Plastik hat in der Biotonne nichts zu suchen - Fehlwürfe kommen teuer. Foto: BAV
Plastik hat in der Biotonne nichts zu suchen - Fehlwürfe kommen teuer. Foto: BAV

In Zeiten stetig steigenden Konsums ist es den Gemeinden in den letzten Jahren trotzdem gelungen die Restabfallmengen und somit auch die Entsorgungskosten zu senken beziehungsweise auf konstant niedrigem Niveau zu halten. Die Gründe dafür liegen einerseits darin dass den Bürgern sehr bequeme Entsorgungsmöglichkeiten für diverse Abfallfraktionen direkt beim Haushalt angeboten wurden und andererseits in der großen Bereitschaft der Bürger ihre Abfälle zu trennen. Eine dieser Entsorgungsmöglichkeiten ist die Entsorgung biogener Abfälle über die Biotonne. Eine sehr sinnvolle Art der Abfallverwertung, da einerseits die Entsorgungskosten je Gewichtstonne Biogener Abfälle um 100 Euro geringer sind als jene für Restabfall und andererseits weil wertvoller Humus daraus gemacht werden kann.

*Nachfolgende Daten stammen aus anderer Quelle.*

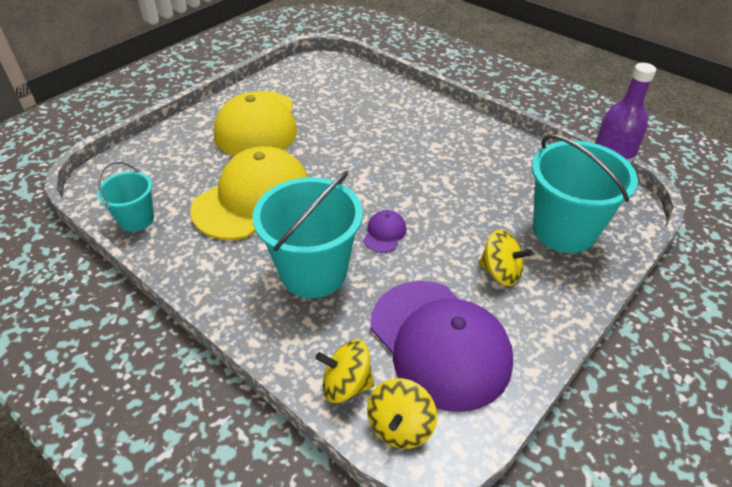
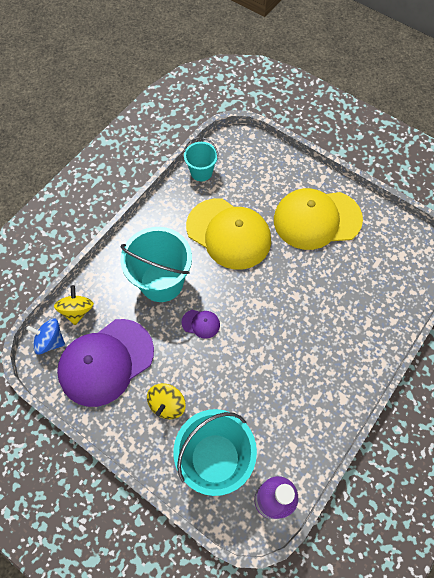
camera: 85 degrees right, 20 degrees up
(400, 426) = (50, 341): yellow spinning top -> blue spinning top

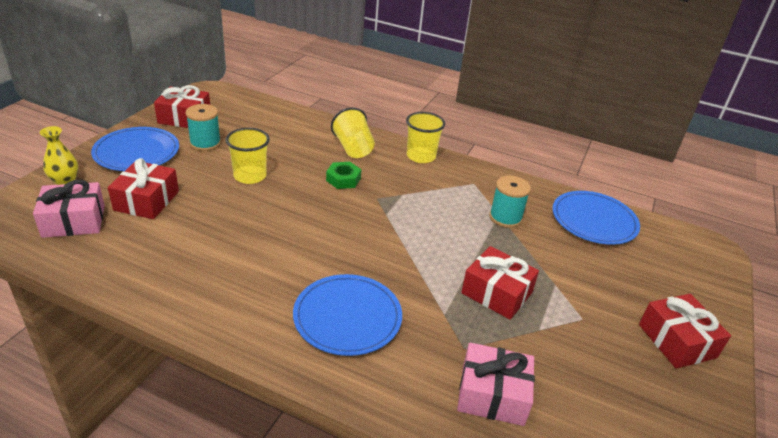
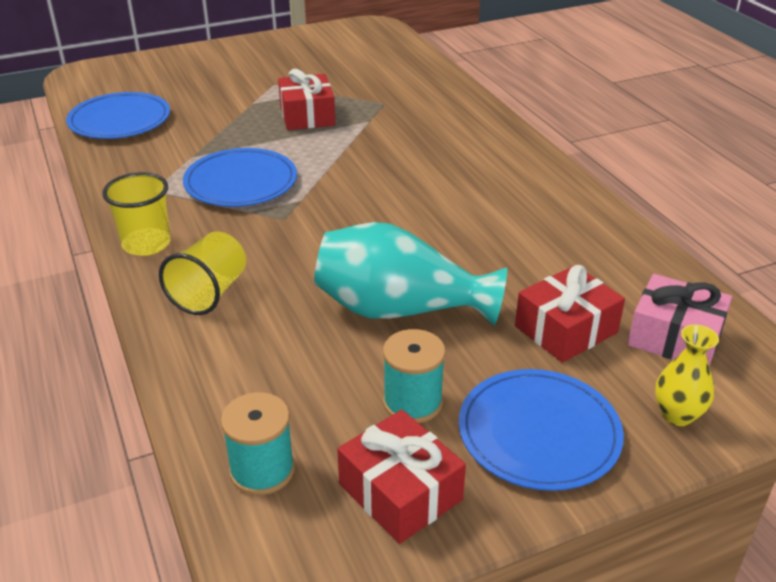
camera: 135 degrees left, 0 degrees up
(250, 176) = (400, 310): yellow cup -> turquoise vase
(343, 179) = (288, 255): green nut -> none
(347, 317) = (447, 146): blue plate -> blue plate (241, 182)
(492, 394) = (401, 83): pink gift -> none
(505, 217) = (191, 152): turquoise spool -> turquoise spool (262, 470)
(677, 341) = (237, 57): red gift -> none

Die Betonung liegt hier allerdings auf dem Wort „kann“. Fehlwürfe beeinträchtigen die Kompostqualität massiv. Es sind vor allem Plastiksackerl, welche es teilweise unmöglich machen den Biotonneninhalt zu wertvollem Kompost weiter zu verarbeiten! Jede Form von Kunststoff hat in der Biotonne absolut nichts verloren, egal ob Biokunststoff oder Recyclingkunststoff. Diese Fehlwürfe verursachen  hohe  Sortierkosten und erschweren oder verhindern die Kompostierung. Fleischreste, Zigarettenstummel, Knochen, Hundekot, Katzenstreu sind Restabfall und gehören nicht in die Biotonne.

Achtung bei künstlicher Mineralfaser/Mineralwolle

Bei der Arbeit mit künstlicher Mineralfaser ist eine Schutzausrüstung zu verwenden, da es zu einer Freisetzung von krebserzeugenden Fasern kommen kann. Mit dem 1. April trat eine einheitlich oberösterreichische Regelung für die Sammlung und Entsorgung von künstlicher Mineralfaser in den Altstoffsammelzentren in Kraft. Diese erfolgt in speziellen staubdichten und verschnürbaren 110-Liter-Sammelsäcken, welche in den ASZ für einen Unkostenbeitrag (Sackeinkauf und Entsorgungskosten) von fünf Euro erworben werden können. Dieses System erleichtert die Abwicklung und gewährleistet eine fachgerechte Entsorgung. Jeder Bürger kann pro Woche/Tag fünf Stück dieser Säcke abgeben. Diese Regelung gilt nur für Privatpersonen. Gewerbemengen werden nicht angenommen.